Immediate requirement to register a petition for winding up
A petition for the winding up of a company by a court in Scotland already required to be notified "forthwith", but this requirement rests with the company, which may have little incentive to do so.  Accordingly the Commission recommends that this duty should rest with the clerk of court, who should notify to the Accountant in Bankruptcy and to the Registrar of Companies for Scotland.

Repeal of liquidators' ability to race pre-emptively to the register
Section 25 of the Titles to Land Consolidation (Scotland) Act 1868 provides for completion of title by company liquidators without any authorisation from the court, giving a liquidator the ability to complete its title to heritable property immediately.  Although not much used in practice, it could provide a liquidator with the same kind of advantage formerly enjoyed by trustees in sequestration, who are now to be handicapped by the 28 day rule contained in the Bankruptcy and Diligence Act. Instead of introducing a similar arrangement for liquidators, the Commission recommends a straightforward repeal of the section.

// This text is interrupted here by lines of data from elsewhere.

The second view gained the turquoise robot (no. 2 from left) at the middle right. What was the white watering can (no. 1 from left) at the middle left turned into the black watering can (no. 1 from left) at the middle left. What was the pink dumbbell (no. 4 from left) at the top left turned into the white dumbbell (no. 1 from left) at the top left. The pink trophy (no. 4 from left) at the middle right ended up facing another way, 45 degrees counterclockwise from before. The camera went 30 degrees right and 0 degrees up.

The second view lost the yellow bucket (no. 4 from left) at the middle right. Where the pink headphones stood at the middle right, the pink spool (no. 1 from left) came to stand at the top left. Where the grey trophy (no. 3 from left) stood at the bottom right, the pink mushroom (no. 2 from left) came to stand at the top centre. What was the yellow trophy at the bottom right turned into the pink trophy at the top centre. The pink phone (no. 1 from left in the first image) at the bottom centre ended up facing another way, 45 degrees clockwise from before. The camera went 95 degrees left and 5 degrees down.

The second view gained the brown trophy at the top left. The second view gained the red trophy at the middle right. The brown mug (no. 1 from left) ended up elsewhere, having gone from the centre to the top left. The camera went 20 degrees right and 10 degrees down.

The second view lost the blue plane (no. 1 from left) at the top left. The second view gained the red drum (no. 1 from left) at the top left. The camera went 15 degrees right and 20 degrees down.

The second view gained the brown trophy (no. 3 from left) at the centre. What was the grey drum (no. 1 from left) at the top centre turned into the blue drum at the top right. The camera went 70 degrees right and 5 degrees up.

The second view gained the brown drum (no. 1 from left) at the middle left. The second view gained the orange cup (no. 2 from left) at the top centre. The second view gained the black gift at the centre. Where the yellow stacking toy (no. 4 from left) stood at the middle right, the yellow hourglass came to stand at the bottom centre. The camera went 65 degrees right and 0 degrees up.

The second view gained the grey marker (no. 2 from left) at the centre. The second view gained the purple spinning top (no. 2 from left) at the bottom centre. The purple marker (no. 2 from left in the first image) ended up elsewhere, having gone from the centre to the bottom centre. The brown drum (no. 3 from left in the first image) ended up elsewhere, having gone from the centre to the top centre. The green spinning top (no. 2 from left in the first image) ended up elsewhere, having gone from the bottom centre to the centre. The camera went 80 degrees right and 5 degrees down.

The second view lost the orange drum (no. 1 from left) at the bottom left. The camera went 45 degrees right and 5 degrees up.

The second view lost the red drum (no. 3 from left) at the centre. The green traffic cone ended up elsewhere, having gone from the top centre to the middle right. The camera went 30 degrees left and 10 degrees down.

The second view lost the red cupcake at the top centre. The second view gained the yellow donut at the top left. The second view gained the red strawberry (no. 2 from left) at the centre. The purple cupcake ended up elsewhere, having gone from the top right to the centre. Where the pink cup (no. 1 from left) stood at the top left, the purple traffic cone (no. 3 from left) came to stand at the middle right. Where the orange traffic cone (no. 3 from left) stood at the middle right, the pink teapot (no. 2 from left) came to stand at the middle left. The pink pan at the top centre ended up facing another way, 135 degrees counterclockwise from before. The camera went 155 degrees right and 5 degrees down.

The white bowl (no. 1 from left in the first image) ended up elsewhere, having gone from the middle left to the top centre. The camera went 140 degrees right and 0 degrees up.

"No attachment without registration" principle to apply to floating charges
A floating charge may crystallise without any publicity, there being a requirement to register the instrument of appointment under the charge within seven days.  The view of the Commission is that there should be no attachment without registration, and they recommend that Sections 53(6) and 54(5) of the Insolvency Act 1986 should be amended so that, for a floating charge that has been registered in the Register of Floating Charges (to be introduced under the provisions of the Bankruptcy and Diligence Act), the appointment of the receiver (or joint receivers) takes effect at the time that a notice of attachment is registered in the Register of Floating Charges, and that such registration will signify acceptance of office. The "no attachment without registration" principle should apply to attachment by liquidation as well.

Floating Charges to attach upon registration in the Register of Floating Charges
When the proposed Register of Floating Charges is introduced, the time of attachment is to be the time of registration in the Register of Floating Charges, and this should apply to administration under the Enterprise Act 2002 as well, although there should continue to be a requirement to register with the Registrar of Companies.

Floating charges granted by LLPs
The proposals concerning floating charges granted by companies should also be applied to floating charges granted by limited liability partnerships, as well as by European economic interest groupings and by industrial and provident societies

Non UK Companies
The Commission recommends that for the purposes of Scottish internal law, there should be a simple legislative provision that in any case not covered by its other recommendations, a floating charge, being a charge registered in the Register of Floating Charges, should not attach until a notice of attachment has been registered in that register. This would cover floating charges granted by non UK companies, and help to improve transactional security when dealing with those entities.

What happens now?
The draft Bill attached to the Report is mercifully short and deals with the principal issues highlighted in the Report, although some of the issues and recommendations could be implemented, if that is to happen, by secondary legislation. Given that the nature of the recommendations of the Commission synchronise well and interact with the approach taken in the Bankruptcy and Diligence Act, much of which is due to come into force in the near future, it would seem likely that Scottish Ministers may well consider introduction of this Bill, and therefore a filling in of any gaps in current and prospective legislative provisions, as an easy win.  There are as yet no indications of when, or if, the Scottish Parliament will find a slot for introduction and parliamentary scrutiny of this Bill. If or when it is introduced to Parliament, it will follow the usual route of parliamentary analysis and debate.